# [RISOLTO]Portato - errore path relativo alle use

## wayout

Ciao a tutti, ho installato portato (una gui di portage) con la quale solitamente mi trovo molto bene. Solo questa volta mi accade un errore abbastanza strano. In pratica al momento di installare un software utilizzando delle use particolari che il programma solitamente aggiunge automaticamente a /etc/portage/package.use questo mi da un errore dicndo di non trovare il file "etc/portage/package.use" (da notare la mancanza del primo slash / ). Sinceramente non so dove mettere le mani e se è un bug del programma, anche se mi sentirei di escluderlo avendolo provato un mese fa su una altra gentoo aggiornata  e funzionava tutto.
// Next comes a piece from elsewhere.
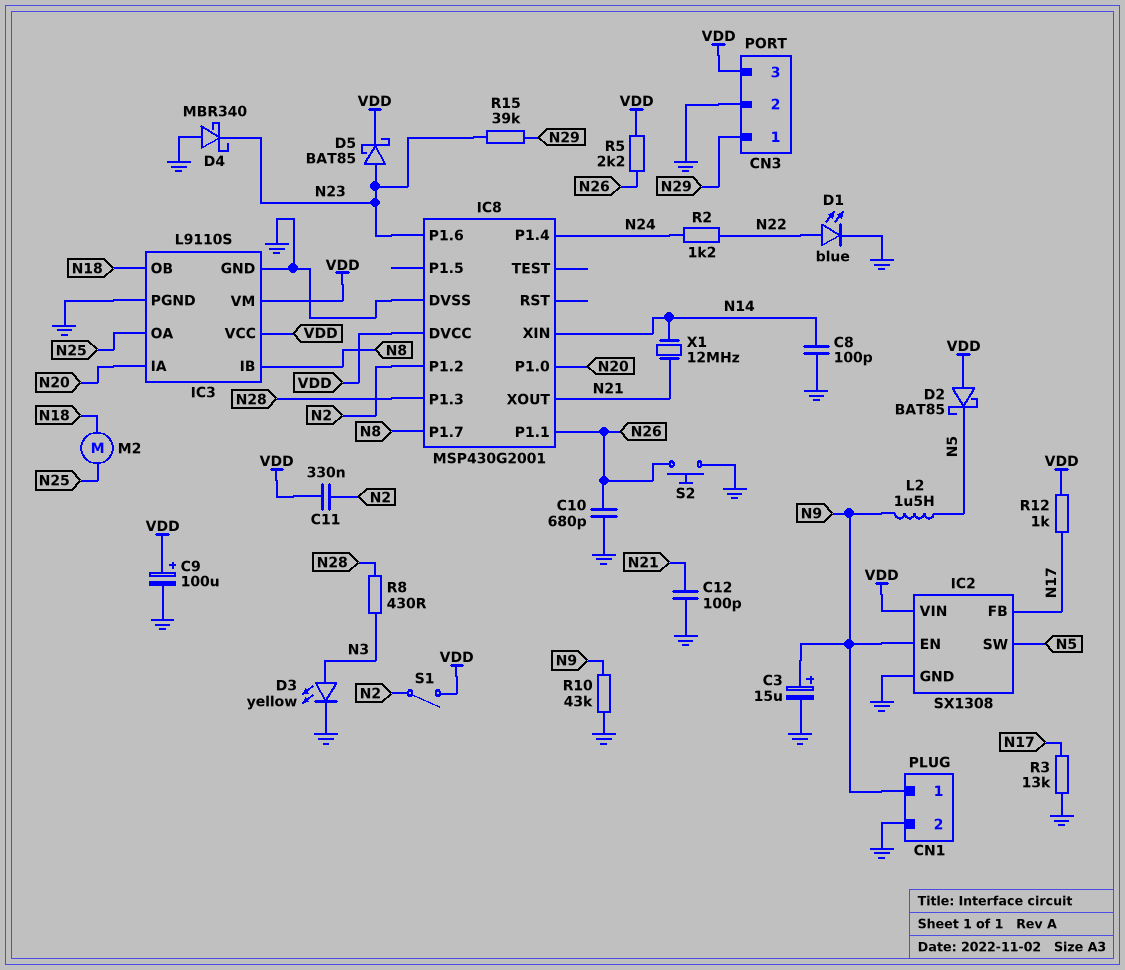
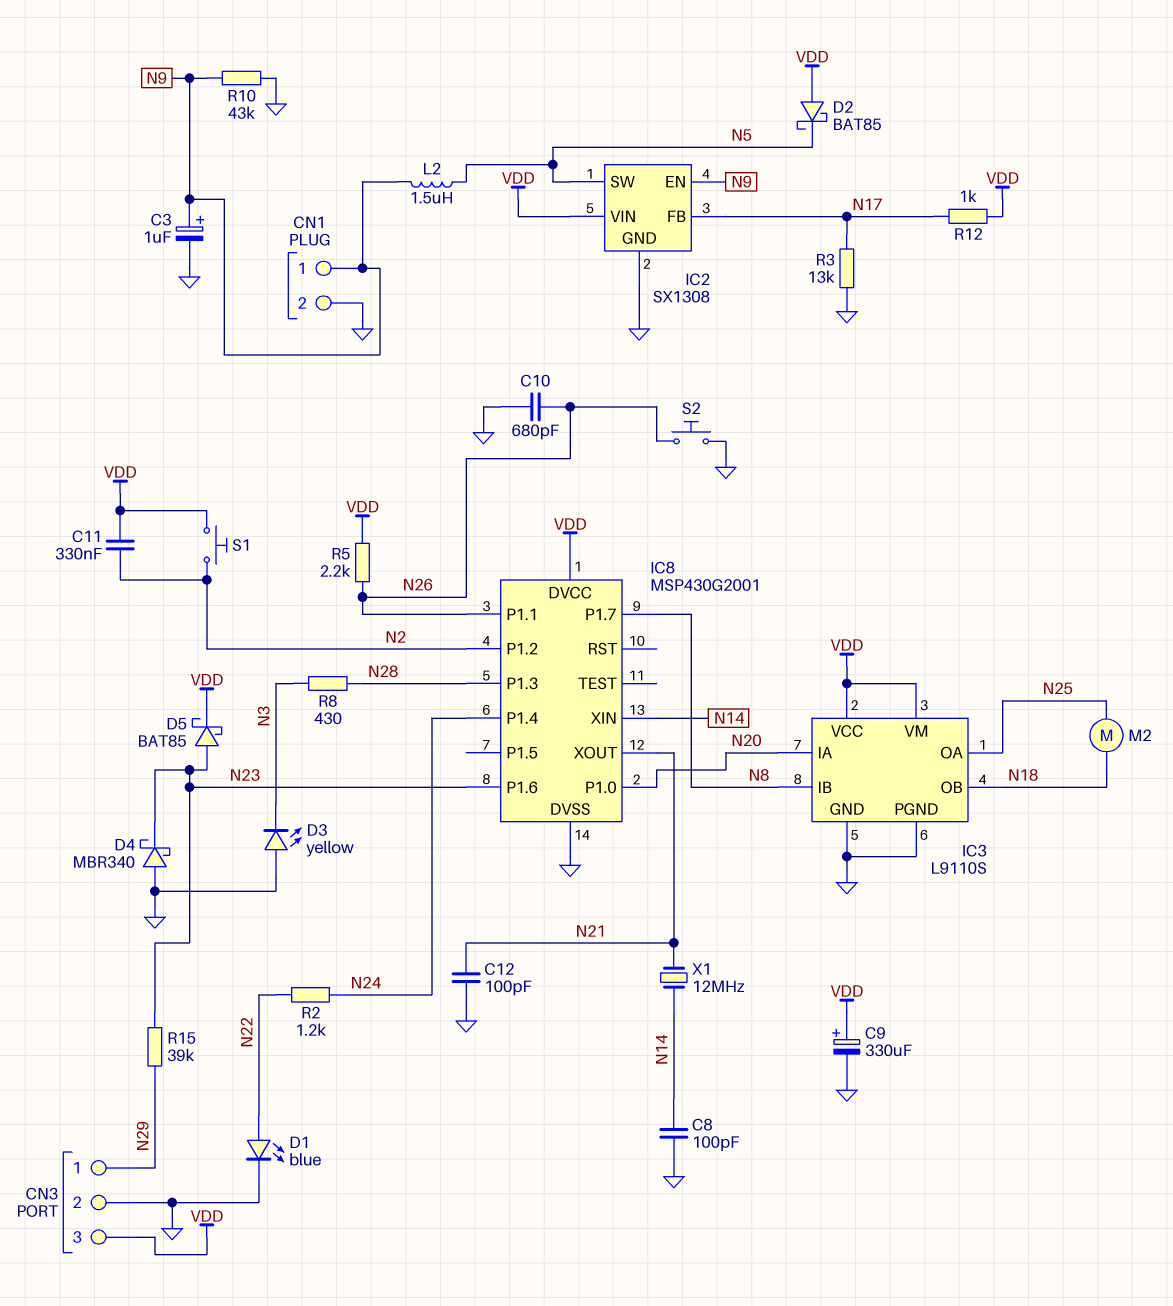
C3: 15uF (plus N9, minus GND) -> 1uF (plus N9, minus GND)
C9: 100uF (plus VDD, minus GND) -> 330uF (plus VDD, minus GND)
D3: LED yellow (A N3, K GND) -> LED yellow (A GND, K N3)
S1: switch (N2, VDD) -> button (N2, VDD)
ps ho provato entrambe le versioni presenti in gentoo.Last edited by wayout on Fri Feb 19, 2010 4:34 pm; edited 1 time in total

----------

## ago

sai che non ne avevo sentito mai parlare!  :Very Happy: 

cmq da quel che vedo ancora non è stabile in tree, quindi probabile che ci sia ancora qualche piccolo problemino...

dai anche un'occhiata nel bugzilla!

----------

## Apetrini

Le api per alterare le USE dovrebbero esistere (fornite dal PM). Evidentemente non è cosi e ogni programma che ha bisogno di fare qualcosa con le USE deve farselo per i cavoli propri rischiando di fare porcile.

Come se non bastasse, se le specifiche/percorso delle USE cambiassero, bisognerà aggiornare tutti* i programmi uno alla volta.

A volte mi domando perché in gentoo i devel danno la zappa sui piedi a se stessi e ad altri devel...

P.s. prova a parlare con quelli di portato, sapranno dirti qualcosa...

----------

## wayout

Sembra che ci sia un problema di integrazione tra portato e l'ultima versione di portage, infatti scaricando da sourceforge gli ultimi sogenti funziona tutto. Vabbè, me ne sono accorto dopo aver fatto tutto tramite terminale, ma almeno può essere utile a qualcuno che legge e ha lo stesso problema   :Very Happy: 

----------

## Onip

direi che sia il caso di segnalarlo su bugzilla, se non è già stato fatto da qualcun altro.

----------